Germans to play Slovakia on relayed Dutch soil in Lille
By Philip O'Connor
LILLE, France (Reuters) - French ground staff are rapidly trying to relay the controversial pitch at Lille's Pierre Mauroy stadium with Dutch turf in time for Germany's last 16 clash with Slovakia at Euro 2016 on Sunday.
Some of the pitches at the tournament have been criticised by players and fans alike. The Lille surface, which suffered torrential rain before its first game betweeen Germany and Ukraine, has been singled out as being particularly bad.
Workers are putting in long hours at the ground to replace the turf with grass grown in the Netherlands.
"The extremely difficult weather conditions in the past few weeks (rain, humidity, lack of sunshine) have caused irreversible damage to the surface at the stadium, in spite of a series of measures put in place to allow the playing surface to recover," UEFA said in a statement.
Two games at the stadium have been played with the roof closed to protect it from rain, and neither Ireland nor Italy were allowed to train on the pitch the day before their group game on Wednesday to give it maximum time to recover.
Since then rolls of turf have been carefully laid out and packed down before staff with buzzing petrol lawnmowers gave it a meticulous going-over with huge fans for air circulation lined up on one side of the pitch.

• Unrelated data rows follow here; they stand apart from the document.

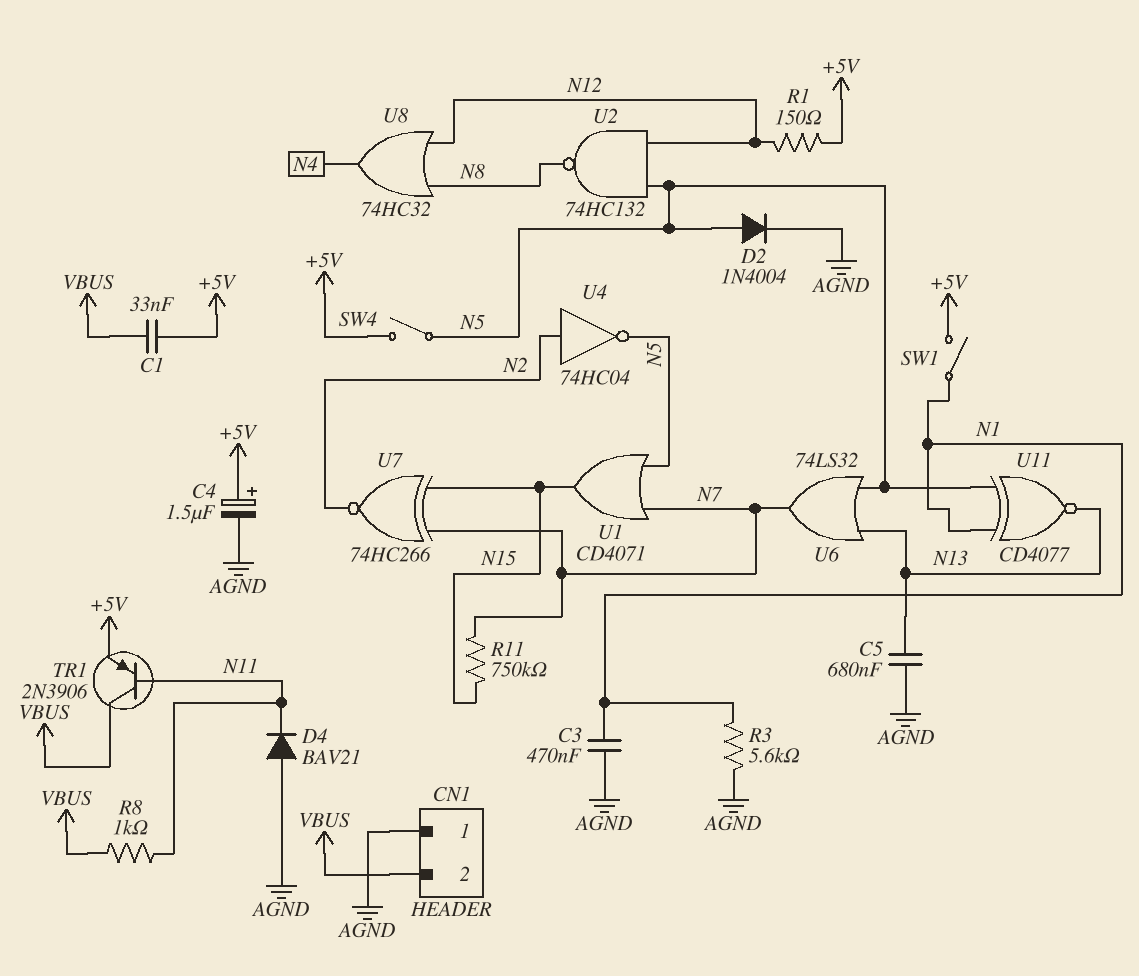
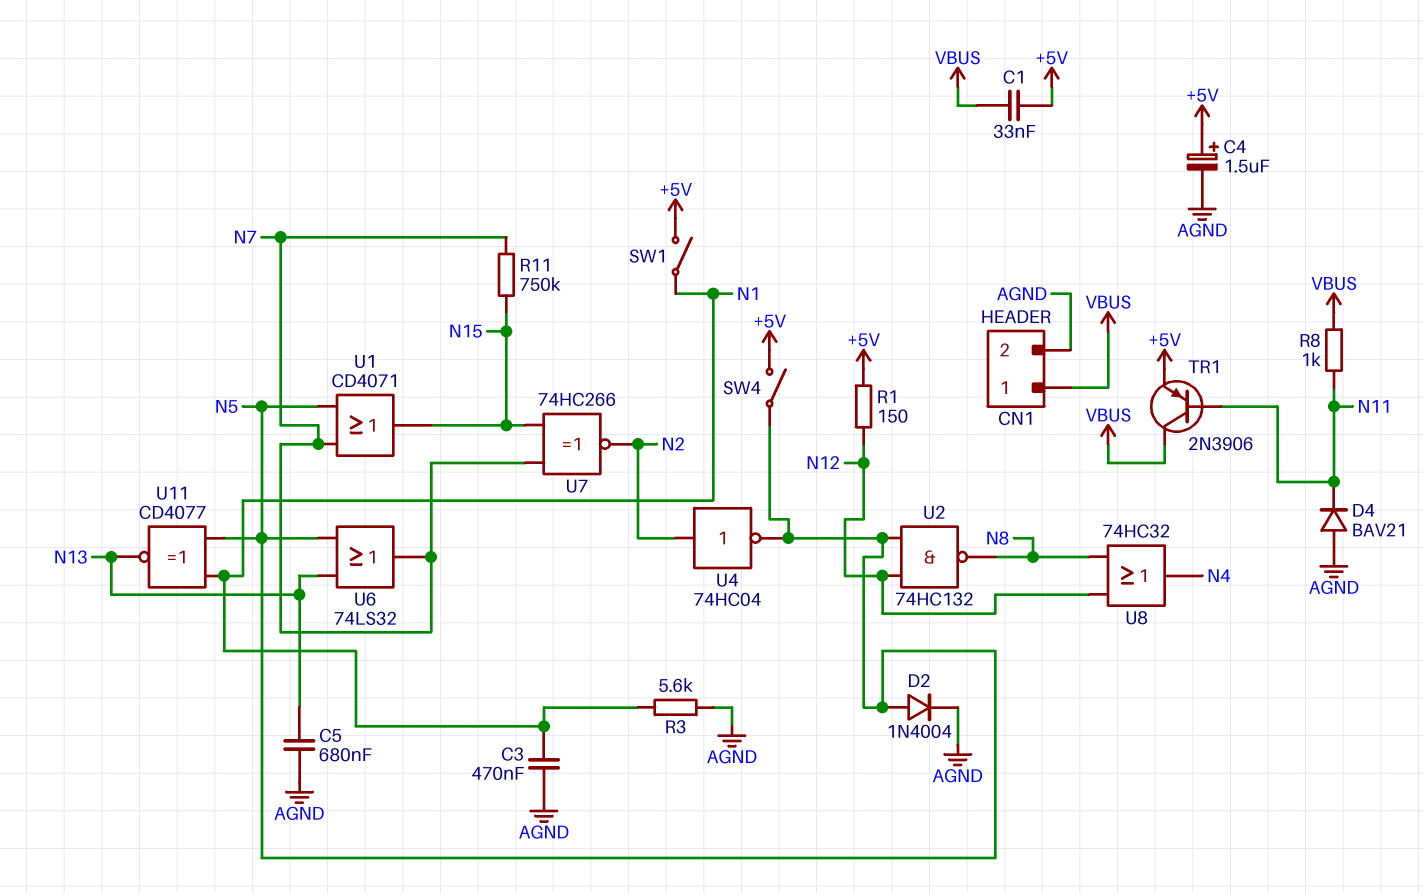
CN1 pin 1: AGND -> VBUS
CN1 pin 2: VBUS -> AGND

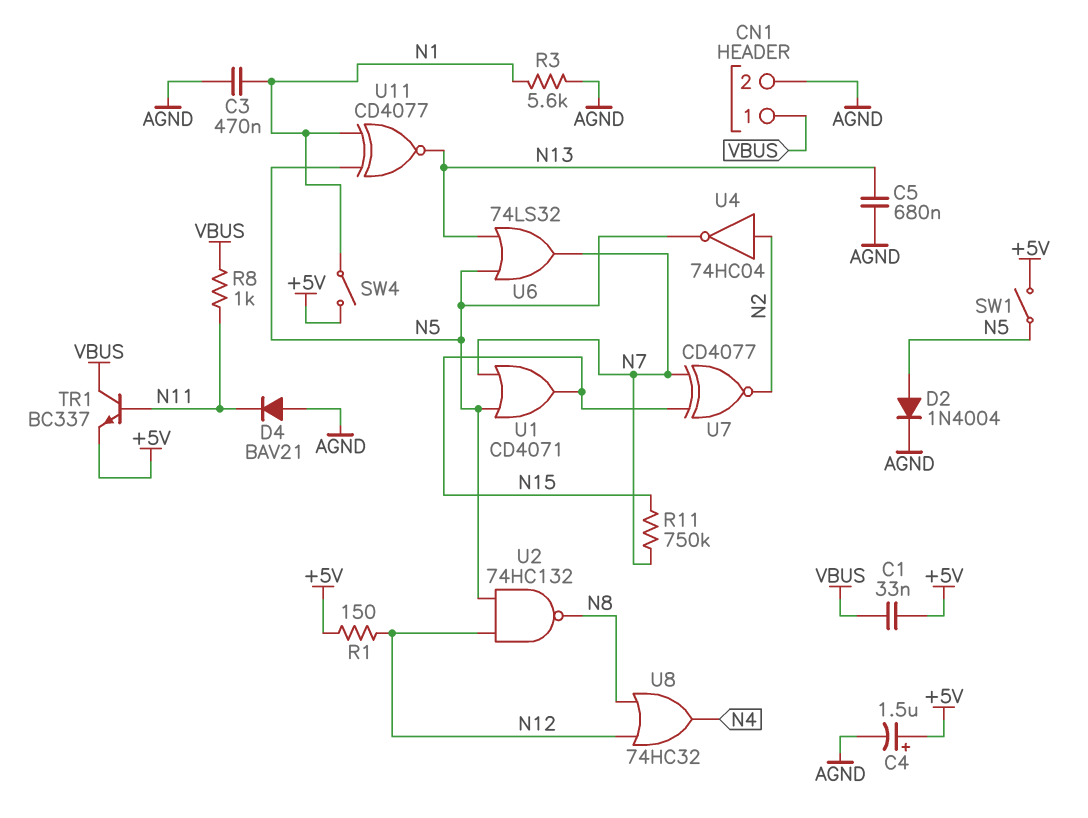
SW1: switch (+5V, N1) -> switch (+5V, N5)
SW4: switch (+5V, N5) -> switch (+5V, N1)
TR1: PNP 2N3906 (B N11, C VBUS, E +5V) -> NPN BC337 (B N11, C VBUS, E +5V)
U7: XNOR 74HC266 (in N7, in N15, out N2) -> XNOR CD4077 (in N7, in N15, out N2)

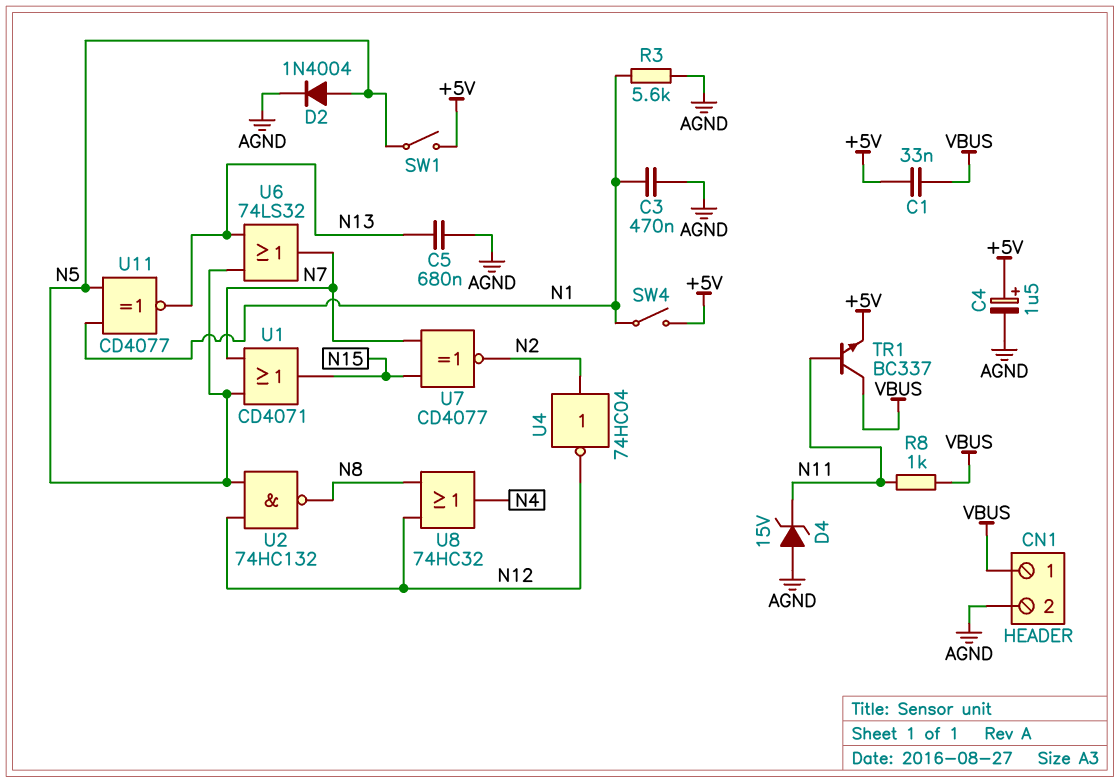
D4: diode BAV21 (A AGND, K N11) -> zener 15V (A AGND, K N11)
R1: 150 (+5V, N12) -> none
R11: 750k (N7, N15) -> none
U4: NOT 74HC04 (in N2, out N5) -> NOT 74HC04 (in N2, out N12)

With players losing their footing regularly during some Euro 2016 games and the efforts of ground staff armed with pitchforks at half time proving ineffective, UEFA has blamed bad weather for the problems.
Apart from replacing the Lille pitch, the governing body also said that it will also act to improve the surfaces in Marseille and Saint Denis in Paris following complaints.
Despite the time constraints, pitch specialist Chris Hague says that it is possible to make significant improvements to poor playing surfaces in time for the knockout games.
"Everything is fixable. There is always a solution," said Hague from Turf Grass Productions, a company based in Denmark which specialises in grass-based sporting surfaces.
"There are four factors that influence the quality of the pitch. We call them WALT - water, air, light and temperature. If you get the four of them right and have a bit of common sense, you'll have a good pitch," he said.